If you know Nashville, you know Vanderbilt University and Vanderbilt University Medical Center (VUMC).
VUMC stands tall and is a leading non-profit institution that works closely with the University through shared research and educational programs. It is one of the largest academic medical centers in the Southeast and is well known for its missions of patient care, training resident physicians and medical students, and conducting biomedical research. VUMC is also seen in the news for many renovations and expansions, including its acquisition earlier this year of Wilson County’s only hospital, now called Vanderbilt Wilson County Hospital, in Lebanon, Tennessee.
The Medical Center offers a full range of patient care services with facilities located throughout Middle Tennessee including Vanderbilt University Adult Hospital, Monroe Carell Jr. Children’s Hospital at Vanderbilt, Vanderbilt Stallworth Rehabilitation Hospital, The Vanderbilt Clinic, Vanderbilt Psychiatric Hospital, Vanderbilt Health at One Hundred Oaks and the Vanderbilt-Ingram Cancer Center. Through its membership in the Vanderbilt Health Affiliated Network, the Medical Center is part of the largest provider-led health care network in the region. The Vanderbilt Health Affiliated Network includes more than 6,000 clinicians, 69 hospitals and 110 quick-care clinic locations throughout Tennessee and neighboring states working together to share best practices and improve health across populations.
VUMC manages more than 2.3 million patient visits each year and is the only Level 1 trauma center in Middle Tennessee. It also houses the region’s only Level 4 neonatal intensive care unit, which cares for the sickest babies, at Monroe Carell Jr. Children’s Hospital at Vanderbilt.
With a great foundation for service comes great responsibility to operationally remain up to date and innovative.
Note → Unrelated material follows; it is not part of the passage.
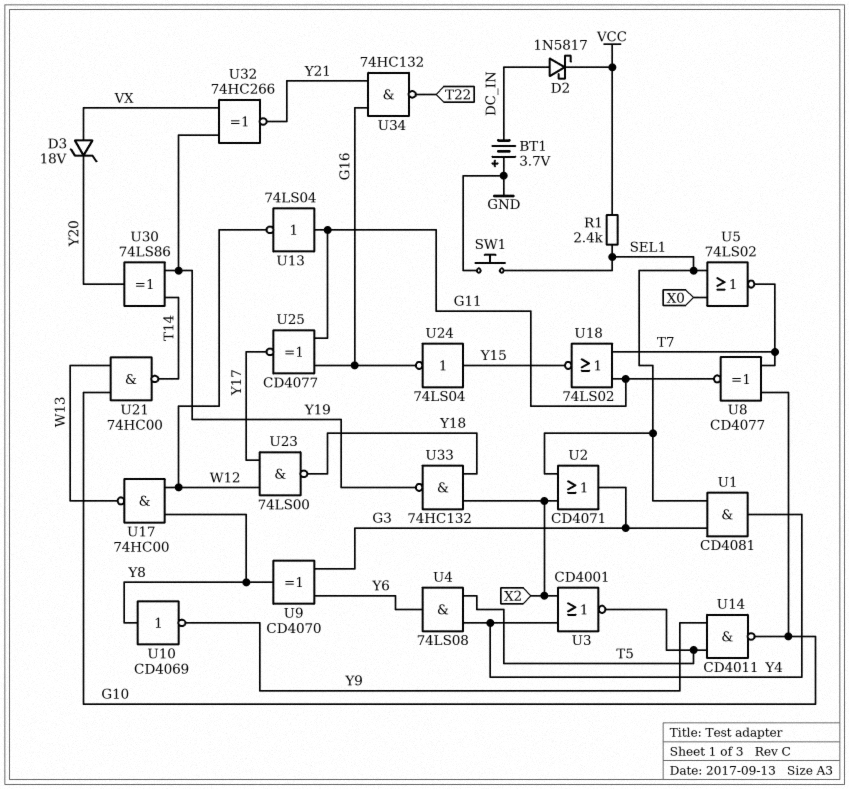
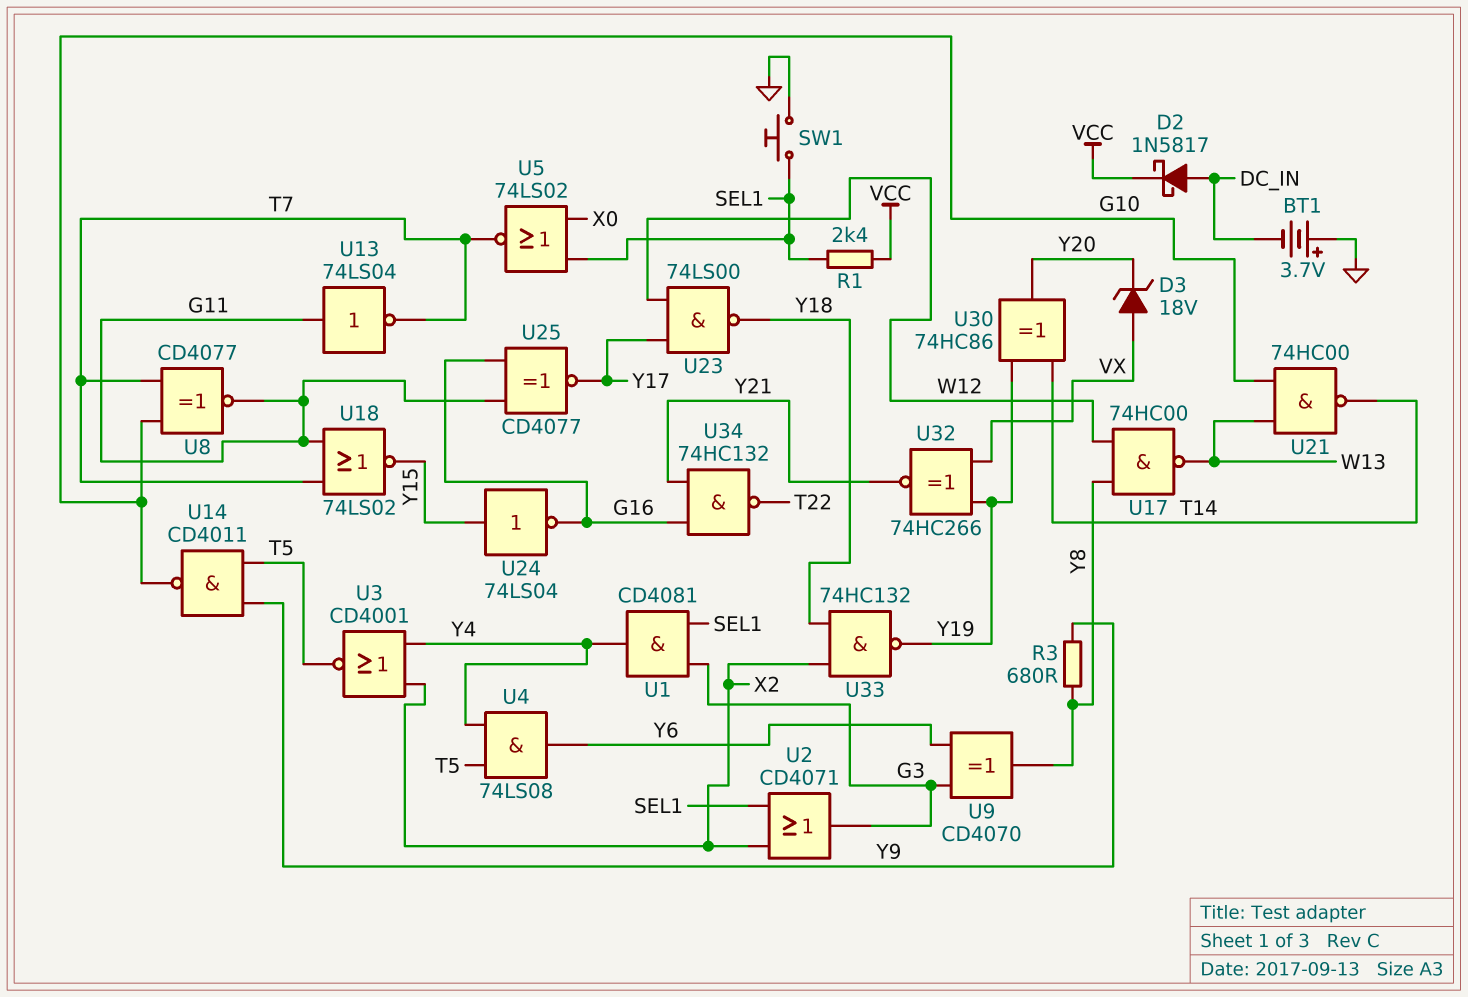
R3: none -> 680 (Y8, Y9)
U10: NOT CD4069 (in Y8, out Y9) -> none
U13: NOT 74LS04 (in G11, out W12) -> NOT 74LS04 (in G11, out T7)
U30: XOR 74LS86 (in T14, in Y19, out Y20) -> XOR 74HC86 (in T14, in Y19, out Y20)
VUMC is constantly at work on advancements to patient care and expanding its services and facilities, while adding new clinical and basic science research initiatives. In 2018, the Vanderbilt University School of Medicine was among the top recipients in the nation of research support funding from the National Institutes of Health (NIH). One research program, funded by a $71.6 million NIH grant, supports VUMC’s role as the Data and Research Center for the “All of Us” program, which intends to collect genetic data on at least 1 million U.S. citizens to accelerate discoveries that will lead to the prevention and treatment of diseases.
Currently, the All of Us program has enrolled more than 230,000 participants, which, according to Joshua Denny, MD, MS, of VUMC, “includes more than 80% from groups that have been historically underrepresented in biomedical research.” Over a year after its launch, they are almost one-fourth of the way to their goal of 1 million people. Researchers have predicted that they “expect to have enrolled 1 million core participants by approximately 2024.” All of Us enrolls participants who are 18 years and older, from a network of 340 recruitment sites. As of Aug. 8, more than 182,000 core participants had contributed biospecimens, including DNA samples. Electronic health records had been collected from more than 112,000 participants. With the inclusion of such a variety of data, the program will advance studies of diseases and treatment across many variables.
Other advancements within Vanderbilt include construction of a new pediatric surgery and ambulatory services facility in Rutherford County. This new state-of-the-art facility will serve Murfreesboro and surrounding communities and intends to increase convenience and provide greater access to advanced pediatric health services for children and their families. The project is expected to be complete by late 2019.
Another heartwarming project benefiting children is the four-floor expansion of the Monroe Carell Jr. Children’s Hospital at Vanderbilt. The first two floors will be completed this year. When all four new floors are open this will add 160,000 square feet of total new space and the most advanced technology to serve our little loved ones.
“We could not have made it to this important milestone without the tremendous support of our many partners — community pediatricians, the business and entertainment communities, individual philanthropy and, of course, the children and families of Middle Tennessee and beyond,” said Luke Gregory, Chief Executive Officer of Children’s Hospital.
VUMC has taken service and care into its own hands by hoping to serve not only Nashvillians, but all surrounding counties to the best of its ability. To this end, the Medical Center acquired Tennova Healthcare-Lebanon, located in Wilson County. This is a 245-bed, two-campus facility capable of caring for both inpatients and outpatients through its on-site clinic facilities. All at Vanderbilt are excited for this new acquisition.
Vanderbilt University Medical Center remains a cutting edge, full-range facility capable of teaching, sharing, healing, and so much more. Its commitment to excellence proves to Tennessee and surrounding states that they are a leader and a servant to the community in more ways than one.